Andie MacDowell has trouble picturing herself as a movie star--but after sex lies and videotape, she may have to.

It is a summer Thursday and God, apparently, is in a bad mood. The nimbus clouds have cracked open and savaged the East Coast with a downpour not even Gene Kelly would dance in. The denizens of Manhattan's West Side are sprinting wildly for shelter. The cabbies do what is traditional for them during storms and flick on their "off-duty" signs. The hucksters are making a minor fortune overcharging for black umbrellas.

Because of the shower, The Pumpkin Eater, a vegetarian restaurant on Broadway, is more crowded than usual for an afternoon. The customers, dripping and grouchy, sip coffee as they wait out the wrath of the heavens. Then Andie MacDowell walks in sans umbrella or raingear, and there doesn't seem to be a drop on her.

She has that chipper look that's so annoying to people who want their misery to have company. She is dryness personified. Her hair is neatly in place, unaffected by the wind.
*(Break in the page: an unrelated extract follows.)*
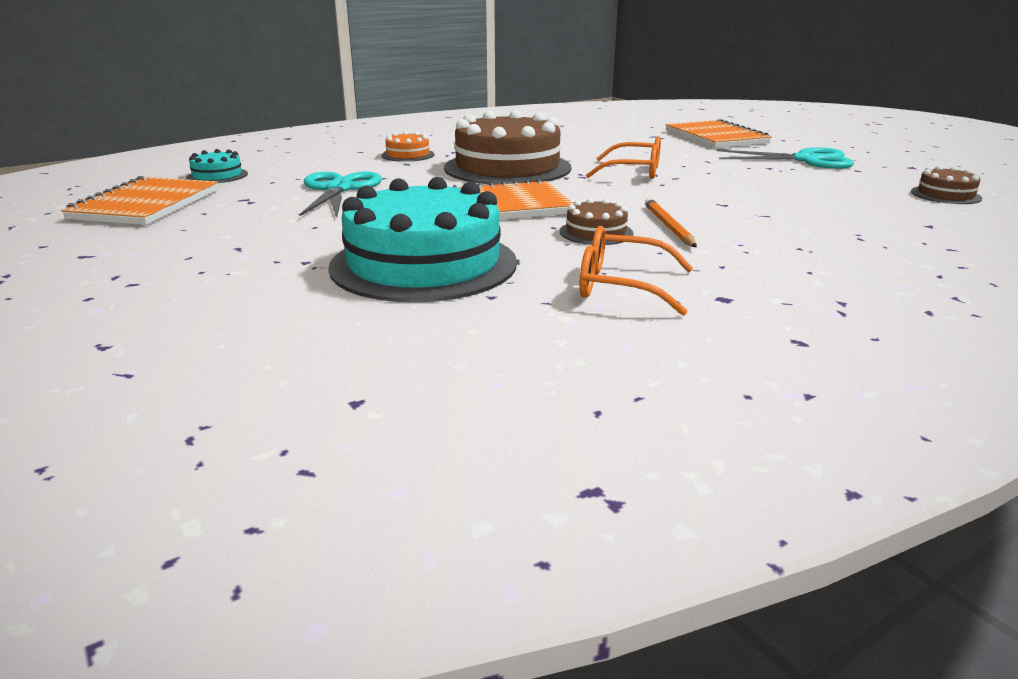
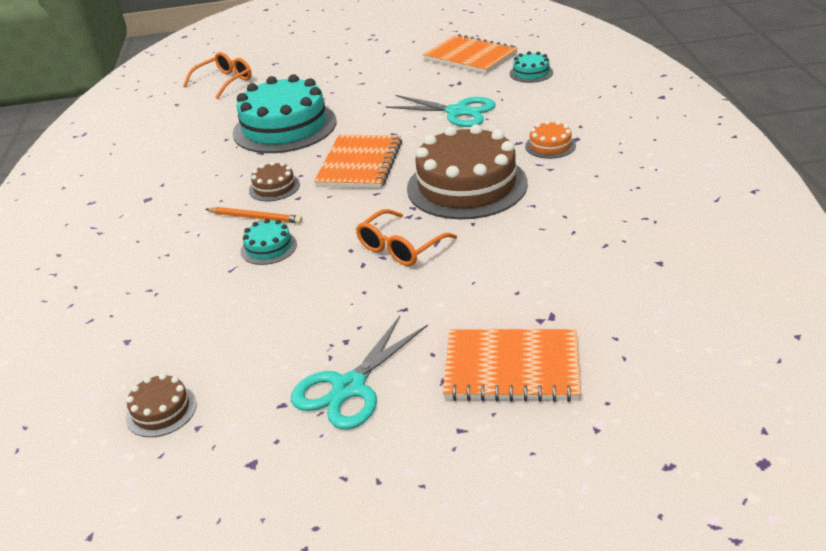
camera: 120 degrees right, 10 degrees up
(620, 286) = (195, 174): orange glasses -> orange glasses (224, 81)
(708, 209) = (268, 247): none -> turquoise cake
She is wearing a blue Minnie Mouse sweatshirt, bolstering the impression of insouciance.

As she makes small talk with the manager, who is the only other happy person in the cafe, she seems ethereal, free of worries. But she has problems too, she insists. And this interviewing thing is right smack at the top of the list. "I'm kinda nervous," she says, ignoring the man next to her, who is shaking himself off like a wet puppy. "I've never had to do many interviews until now. It's frightening, makes me sick to my stomach. I am scared I'm going to be a bad angle for somebody." She speaks in her hushed Southern drawl that is all sweetness. You can't take this misery seriously.
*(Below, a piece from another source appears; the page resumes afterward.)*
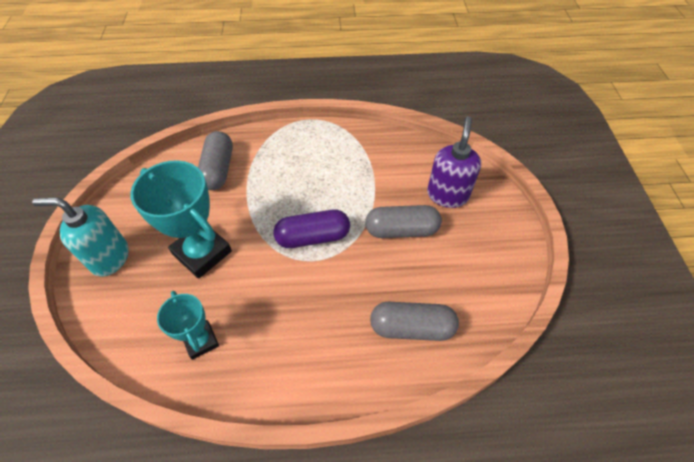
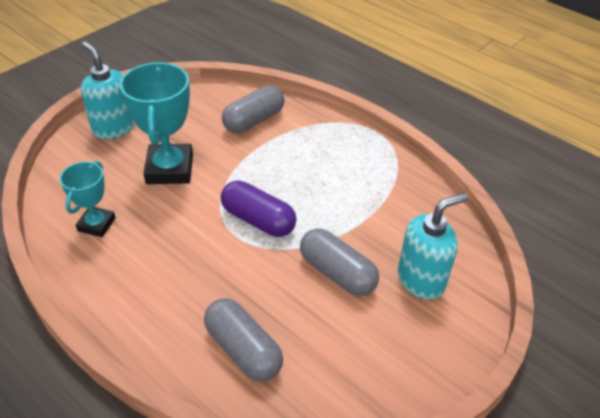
camera: 45 degrees right, 10 degrees down
(447, 195) = (421, 280): purple soap dispenser -> turquoise soap dispenser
The reason Andie MacDowell is the center of the media's attention, the instigator of her angst, is a movie called sex, lies, and videotape, which was the darling of the Cannes Film Festival, the winner of the Palme d'Or. The movie is a first feature by a 26-year-old Southerner named Steven Soderbergh. He is a prodigy and Cannes loves prodigies, especially prodigy directors.

But in the case of videotape the relatively unknown actors also received their due. The film's star, James Spader, won the best actor award and MacDowell received outstanding notices. Spader plays a drifter named Graham, an impotent man who travels the country videotaping women's confessions about their sexuality. When he returns to his hometown he rocks the sexual foundation of the marriage between his old friend John (Peter Gallagher) and Ann (MacDowell).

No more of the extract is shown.